Magnetic resonance imaging (MRI) can be used as a diagnostic tool in identifying an atrial septal defect. It also helps in visualization of the pulmonary veins, quantifying right ventricular volume and shunt size. Velocity-encoded, phase difference MRI can assess the magnitude of left-to-right shunting as reliably as is done by cardiac catheterization [1]. Also, it has the advantage of being a non-invasive tool compared to the invasive cardiac catheterization. Additionally, phase-contrast cine MRI is more reliable than spin-echo images in determining the size of defect that in turn helps to make a better therapeutics decision i.e. trans-cutaneous or the surgical closure [2].However, its current utility is limited for smaller defects and in inconclusive echocardiography findings.



MRI can successfully diagnose atrial septal defect. However, due to the availability of other non-invasive, cheap and sensitive methods like echocardiography its utility is limited for smaller defects.

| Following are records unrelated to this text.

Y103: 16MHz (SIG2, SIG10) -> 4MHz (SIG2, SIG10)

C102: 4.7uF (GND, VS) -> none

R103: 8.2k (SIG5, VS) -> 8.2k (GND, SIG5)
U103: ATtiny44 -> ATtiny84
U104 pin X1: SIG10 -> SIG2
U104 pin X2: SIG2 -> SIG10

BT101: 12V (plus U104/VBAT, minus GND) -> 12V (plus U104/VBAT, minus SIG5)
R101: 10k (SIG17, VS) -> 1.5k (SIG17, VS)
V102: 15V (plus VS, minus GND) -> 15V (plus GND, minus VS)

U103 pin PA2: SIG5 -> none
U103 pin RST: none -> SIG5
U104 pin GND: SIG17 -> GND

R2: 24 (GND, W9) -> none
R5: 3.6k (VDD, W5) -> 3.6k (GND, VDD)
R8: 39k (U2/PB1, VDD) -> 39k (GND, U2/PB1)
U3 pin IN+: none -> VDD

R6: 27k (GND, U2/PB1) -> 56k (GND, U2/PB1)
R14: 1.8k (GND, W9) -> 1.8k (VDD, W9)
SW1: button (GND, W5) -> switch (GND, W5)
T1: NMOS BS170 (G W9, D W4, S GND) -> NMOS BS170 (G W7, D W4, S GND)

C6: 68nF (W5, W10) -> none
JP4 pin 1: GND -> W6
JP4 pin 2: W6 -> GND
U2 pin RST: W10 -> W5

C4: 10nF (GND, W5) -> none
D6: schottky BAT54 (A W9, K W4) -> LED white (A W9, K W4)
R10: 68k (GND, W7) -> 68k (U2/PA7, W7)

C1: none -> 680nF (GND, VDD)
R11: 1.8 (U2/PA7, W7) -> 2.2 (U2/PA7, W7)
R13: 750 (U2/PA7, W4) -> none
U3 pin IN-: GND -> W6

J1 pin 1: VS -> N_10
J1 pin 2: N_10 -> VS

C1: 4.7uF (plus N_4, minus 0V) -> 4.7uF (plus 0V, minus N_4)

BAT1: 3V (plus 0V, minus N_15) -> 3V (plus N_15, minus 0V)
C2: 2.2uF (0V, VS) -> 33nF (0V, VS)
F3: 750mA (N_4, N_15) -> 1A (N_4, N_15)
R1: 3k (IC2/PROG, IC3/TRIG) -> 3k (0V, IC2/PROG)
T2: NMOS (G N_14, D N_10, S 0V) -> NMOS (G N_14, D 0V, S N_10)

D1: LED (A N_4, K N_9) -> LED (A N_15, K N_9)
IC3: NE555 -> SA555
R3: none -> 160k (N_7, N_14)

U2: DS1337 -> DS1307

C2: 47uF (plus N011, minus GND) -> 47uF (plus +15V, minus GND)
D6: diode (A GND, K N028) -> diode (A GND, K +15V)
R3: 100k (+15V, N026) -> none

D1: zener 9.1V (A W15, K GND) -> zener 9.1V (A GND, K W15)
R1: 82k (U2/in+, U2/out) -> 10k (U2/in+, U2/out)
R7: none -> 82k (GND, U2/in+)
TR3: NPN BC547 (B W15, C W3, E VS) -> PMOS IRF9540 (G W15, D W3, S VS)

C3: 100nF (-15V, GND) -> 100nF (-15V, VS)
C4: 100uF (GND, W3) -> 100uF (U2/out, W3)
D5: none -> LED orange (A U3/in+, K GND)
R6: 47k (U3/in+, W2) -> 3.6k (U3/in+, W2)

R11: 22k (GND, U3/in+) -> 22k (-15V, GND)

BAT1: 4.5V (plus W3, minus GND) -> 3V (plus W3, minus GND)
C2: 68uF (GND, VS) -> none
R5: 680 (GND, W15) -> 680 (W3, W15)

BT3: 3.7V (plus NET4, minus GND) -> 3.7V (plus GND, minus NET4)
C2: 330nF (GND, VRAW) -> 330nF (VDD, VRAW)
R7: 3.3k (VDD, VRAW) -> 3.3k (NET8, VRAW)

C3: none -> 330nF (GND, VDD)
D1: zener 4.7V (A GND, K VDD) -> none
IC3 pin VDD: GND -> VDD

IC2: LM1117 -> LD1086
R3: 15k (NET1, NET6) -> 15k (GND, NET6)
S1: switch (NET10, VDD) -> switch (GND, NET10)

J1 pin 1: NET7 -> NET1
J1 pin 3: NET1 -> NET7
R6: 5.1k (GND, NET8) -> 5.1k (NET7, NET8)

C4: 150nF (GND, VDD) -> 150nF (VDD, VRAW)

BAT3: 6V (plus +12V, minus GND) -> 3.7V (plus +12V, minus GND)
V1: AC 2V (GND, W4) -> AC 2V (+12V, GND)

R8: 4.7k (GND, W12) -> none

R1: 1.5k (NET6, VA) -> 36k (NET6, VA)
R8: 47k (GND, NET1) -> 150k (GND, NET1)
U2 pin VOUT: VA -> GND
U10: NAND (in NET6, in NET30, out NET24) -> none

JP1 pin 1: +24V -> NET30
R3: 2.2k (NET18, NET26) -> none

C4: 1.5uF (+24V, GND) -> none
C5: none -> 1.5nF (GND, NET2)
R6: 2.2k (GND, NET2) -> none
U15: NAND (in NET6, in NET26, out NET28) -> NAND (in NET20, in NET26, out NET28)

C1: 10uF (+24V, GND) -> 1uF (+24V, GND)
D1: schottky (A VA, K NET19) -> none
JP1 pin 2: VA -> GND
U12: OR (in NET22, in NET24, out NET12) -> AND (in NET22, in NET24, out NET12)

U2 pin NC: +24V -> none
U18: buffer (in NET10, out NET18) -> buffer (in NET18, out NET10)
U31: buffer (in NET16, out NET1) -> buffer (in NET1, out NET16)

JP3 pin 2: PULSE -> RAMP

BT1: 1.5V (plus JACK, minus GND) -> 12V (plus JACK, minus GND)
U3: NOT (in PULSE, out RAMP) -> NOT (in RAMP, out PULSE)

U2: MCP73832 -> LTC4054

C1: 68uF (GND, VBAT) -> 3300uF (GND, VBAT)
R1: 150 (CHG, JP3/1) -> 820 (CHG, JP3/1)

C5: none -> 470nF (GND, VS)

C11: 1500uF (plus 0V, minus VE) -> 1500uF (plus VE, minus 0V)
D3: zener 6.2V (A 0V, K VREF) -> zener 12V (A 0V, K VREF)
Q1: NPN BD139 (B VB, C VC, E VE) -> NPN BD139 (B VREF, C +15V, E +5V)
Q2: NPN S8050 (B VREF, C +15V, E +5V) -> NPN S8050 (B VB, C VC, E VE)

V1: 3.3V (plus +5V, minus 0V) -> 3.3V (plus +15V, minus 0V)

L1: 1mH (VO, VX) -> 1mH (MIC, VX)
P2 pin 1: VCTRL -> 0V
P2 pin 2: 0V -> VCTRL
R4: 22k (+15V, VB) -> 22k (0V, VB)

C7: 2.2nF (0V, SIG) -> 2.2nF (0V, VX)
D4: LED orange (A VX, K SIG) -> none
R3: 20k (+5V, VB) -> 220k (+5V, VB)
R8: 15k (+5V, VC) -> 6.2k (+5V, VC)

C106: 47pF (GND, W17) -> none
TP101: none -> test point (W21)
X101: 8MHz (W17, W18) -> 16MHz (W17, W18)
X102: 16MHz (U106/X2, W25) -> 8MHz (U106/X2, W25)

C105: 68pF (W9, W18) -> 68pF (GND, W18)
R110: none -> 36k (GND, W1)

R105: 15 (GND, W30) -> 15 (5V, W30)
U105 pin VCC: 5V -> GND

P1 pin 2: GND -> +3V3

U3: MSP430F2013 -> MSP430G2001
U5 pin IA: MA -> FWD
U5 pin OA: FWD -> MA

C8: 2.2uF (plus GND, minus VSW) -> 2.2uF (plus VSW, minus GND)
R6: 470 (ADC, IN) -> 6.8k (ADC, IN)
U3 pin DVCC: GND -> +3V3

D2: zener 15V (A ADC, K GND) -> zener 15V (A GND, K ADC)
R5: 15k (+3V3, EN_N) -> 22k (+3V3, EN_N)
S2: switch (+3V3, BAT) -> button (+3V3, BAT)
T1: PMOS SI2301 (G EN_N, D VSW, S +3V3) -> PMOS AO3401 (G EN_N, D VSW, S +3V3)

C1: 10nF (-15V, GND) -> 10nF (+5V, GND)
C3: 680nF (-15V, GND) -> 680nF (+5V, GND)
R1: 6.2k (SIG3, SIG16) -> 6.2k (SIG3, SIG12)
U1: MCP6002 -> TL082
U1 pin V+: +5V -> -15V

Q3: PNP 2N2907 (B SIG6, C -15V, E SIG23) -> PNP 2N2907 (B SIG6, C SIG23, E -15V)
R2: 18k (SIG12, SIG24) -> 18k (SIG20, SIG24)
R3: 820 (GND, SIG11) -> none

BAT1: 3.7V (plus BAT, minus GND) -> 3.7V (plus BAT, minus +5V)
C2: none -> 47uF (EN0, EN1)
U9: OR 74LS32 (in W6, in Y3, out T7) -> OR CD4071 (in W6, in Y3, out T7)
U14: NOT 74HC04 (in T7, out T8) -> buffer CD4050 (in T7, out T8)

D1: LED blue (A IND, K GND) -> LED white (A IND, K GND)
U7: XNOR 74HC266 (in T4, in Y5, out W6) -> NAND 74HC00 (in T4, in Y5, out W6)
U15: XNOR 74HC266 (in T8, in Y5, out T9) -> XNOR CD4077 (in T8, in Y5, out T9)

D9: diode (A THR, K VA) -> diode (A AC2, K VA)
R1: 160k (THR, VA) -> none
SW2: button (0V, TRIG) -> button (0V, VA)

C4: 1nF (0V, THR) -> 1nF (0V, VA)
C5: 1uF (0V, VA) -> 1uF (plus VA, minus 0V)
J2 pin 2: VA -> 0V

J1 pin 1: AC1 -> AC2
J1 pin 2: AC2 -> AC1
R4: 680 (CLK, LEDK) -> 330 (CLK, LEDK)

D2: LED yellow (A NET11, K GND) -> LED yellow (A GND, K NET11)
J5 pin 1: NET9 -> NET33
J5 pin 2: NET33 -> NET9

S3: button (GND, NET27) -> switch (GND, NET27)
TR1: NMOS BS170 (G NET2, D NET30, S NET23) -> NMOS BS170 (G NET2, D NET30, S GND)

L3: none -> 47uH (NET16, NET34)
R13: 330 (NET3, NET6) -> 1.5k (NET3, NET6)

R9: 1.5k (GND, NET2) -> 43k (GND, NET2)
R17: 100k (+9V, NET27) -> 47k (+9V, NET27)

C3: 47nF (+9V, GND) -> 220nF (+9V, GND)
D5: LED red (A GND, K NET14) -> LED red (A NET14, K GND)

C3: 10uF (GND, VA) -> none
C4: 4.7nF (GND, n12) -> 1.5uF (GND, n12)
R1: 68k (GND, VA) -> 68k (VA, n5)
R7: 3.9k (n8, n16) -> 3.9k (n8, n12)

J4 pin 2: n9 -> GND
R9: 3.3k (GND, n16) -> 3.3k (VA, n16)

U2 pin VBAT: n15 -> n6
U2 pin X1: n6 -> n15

  • Phase velocity MRI mapping can measure the ratio of pulmonary to systemic blood flow (Qp:Qs), ventricular volume, shunt size and pressure gradient across the heart chambers. It is as sensitive as cardiac catheterization that is considered a gold standard [3].
  • Effective tool when echocardiographic results are inconclusive (small defects).
  • Can provide morphologic image of the heart in neonates.
  • Provides multiple images of the heart per cardiac cycle.
  • Non-invasive imaging method.


  • Requires general anesthesia.
  • Can misdiagnose certain anatomical structures for e.g. thin fossa ovalis can be mistaken for an ostium secundum defect.
  • Static images can provide a skewed perception of the thickness of the septum.

Supportive Trial Data

  • In a study done by Hundley et al. velocity-encoded, phase difference MRI have been found to assess the magnitude of left-to-right shunting as reliably as was done by cardiac catheterization. Also, it has the additional advantage of being a non-invasive tool compared to invasive cardiac catheterization.[1]
  • In another study done by Holmvang et al. Phase-contrast cine MRI has been found to be more reliable than Spin-echo images. The phase contrast MRI defines the defect shape by the cross section of the shunt flow. Due to the accurate diagnosis of the defect size it helps in making a decision on the therapeutics aspect of the patient i.e. transcutaneous catheter or surgical closure. On the other hand, spin-echo images, are not very accurate in finding ASD size and septal thinning adjacent to a secundum ASD may be falsely considered a part of the defect. [2]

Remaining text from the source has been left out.